An (i+3)-th first gate signal GWi+3 that is subsequent by a first signal interval T_CW1of 1H from a (p+1)-th second gate signal GCp+1 may be supplied from an (i+3)-th first stage GST1_i+3 to an (i+3)-th first gate line GWLi+3 in an (i+3)-th row Ri+3.

An (i+4)-th first gate signal GWi+4 that is subsequent by a second signal interval T_CW2of 2H from a (p+1)-th second gate signal GCp+1 may be supplied from an (i+4)-th first stage GST1_i+4 to an (i+4)-th first gate line GWLi+4 in an (i+4)-th row Ri+4.

An (i+5)-th first gate signal GWi+5 that is subsequent by a third signal interval T_CW3of 3H from a (p+1)-th second gate signal GCp+1 may be supplied from an (i+5)-th first stage GST1_i+5 to an (i+5)-th first gate line GWLi+5 in an (i+5)-th row Ri+5.

For a signal interval between a second gate signal GC and a first gate signal GW, a first signal interval T_CW1of 1H, a second signal interval T_CW2of 2H, and a third signal interval T_CW3of 3H may be repeated in units of three rows.

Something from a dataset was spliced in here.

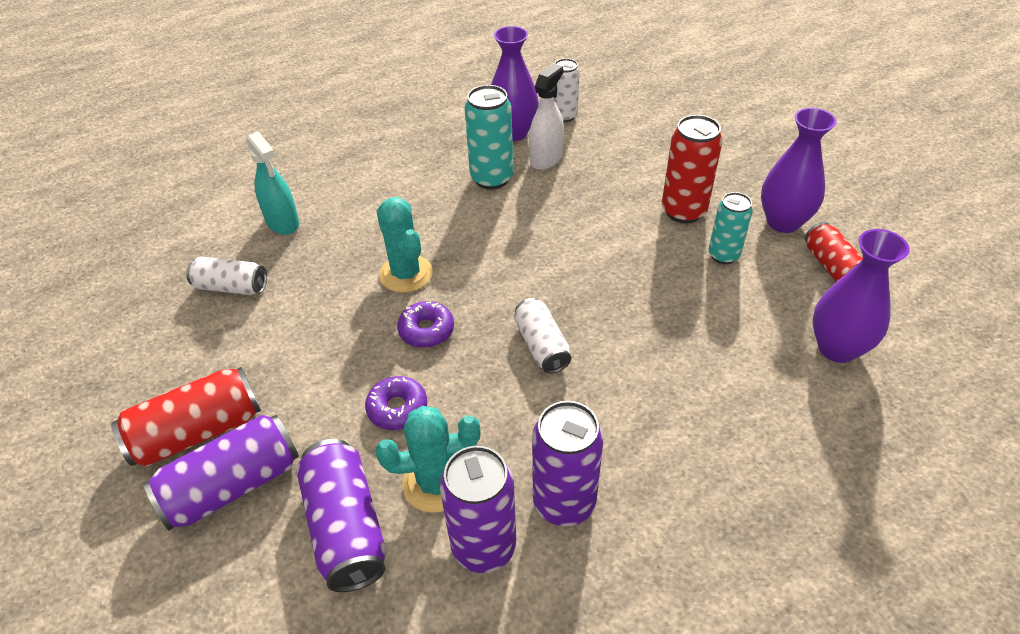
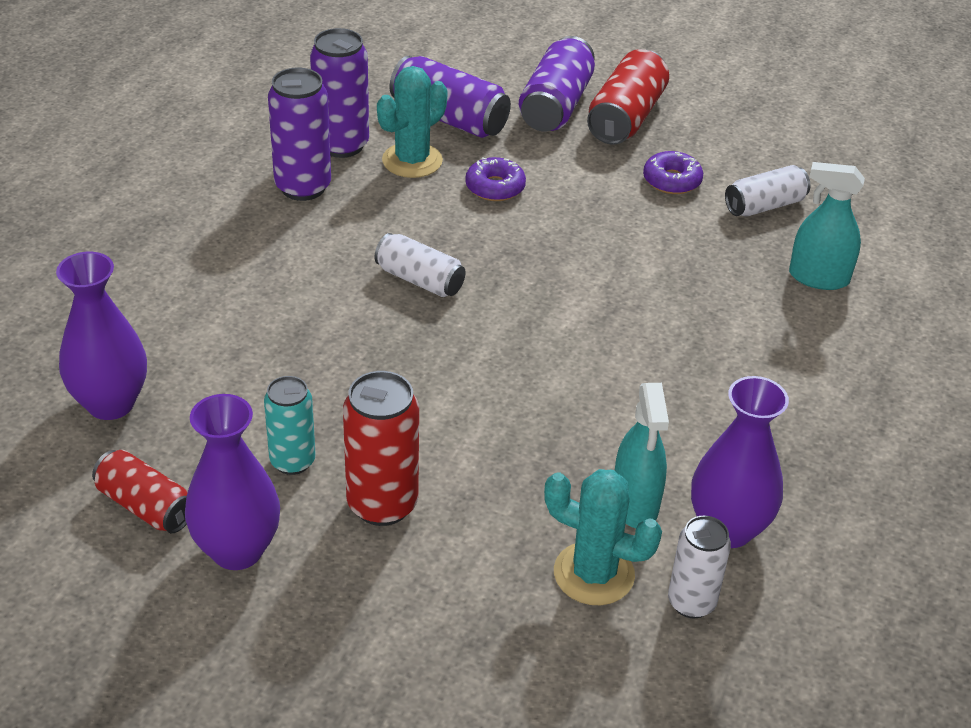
camera: 140 degrees right, 5 degrees down
(406, 274) = (623, 285): turquoise cactus -> turquoise cactus (593, 574)
(426, 330) = (540, 248): purple donut -> purple donut (672, 181)
(491, 178) = (669, 437): turquoise can -> none
(546, 159) = (635, 504): white spray bottle -> turquoise spray bottle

FIG. 9 is a signal timing diagram and FIG. 10 is a graph for illustrating an example of how a brightness difference may occur between pixels of different rows, according to a signal interval between a second gate signal and a first gate signal. FIG. 11 is another signal timing diagram for explaining a signal interval between a second gate signal and a first gate signal according to an embodiment. In FIG. 9, six examples of a GC on-voltage pulse followed by a GW on-voltage pulse applied to a pixel are shown. FIG. 11 shows another example of a timing relationship between a GC on-voltage pulse and a GW on-voltage pulse, but depicted in different lines. FIG. 10 is a graph of brightness difference measured using a just noticeable difference (JND) model in 255 grayscales 255G and 127 grayscales 127G. A horizontal axis of FIG. 10 is a signal interval between a second gate signal GC and a first gate signal GW, and a vertical axis represents JND values.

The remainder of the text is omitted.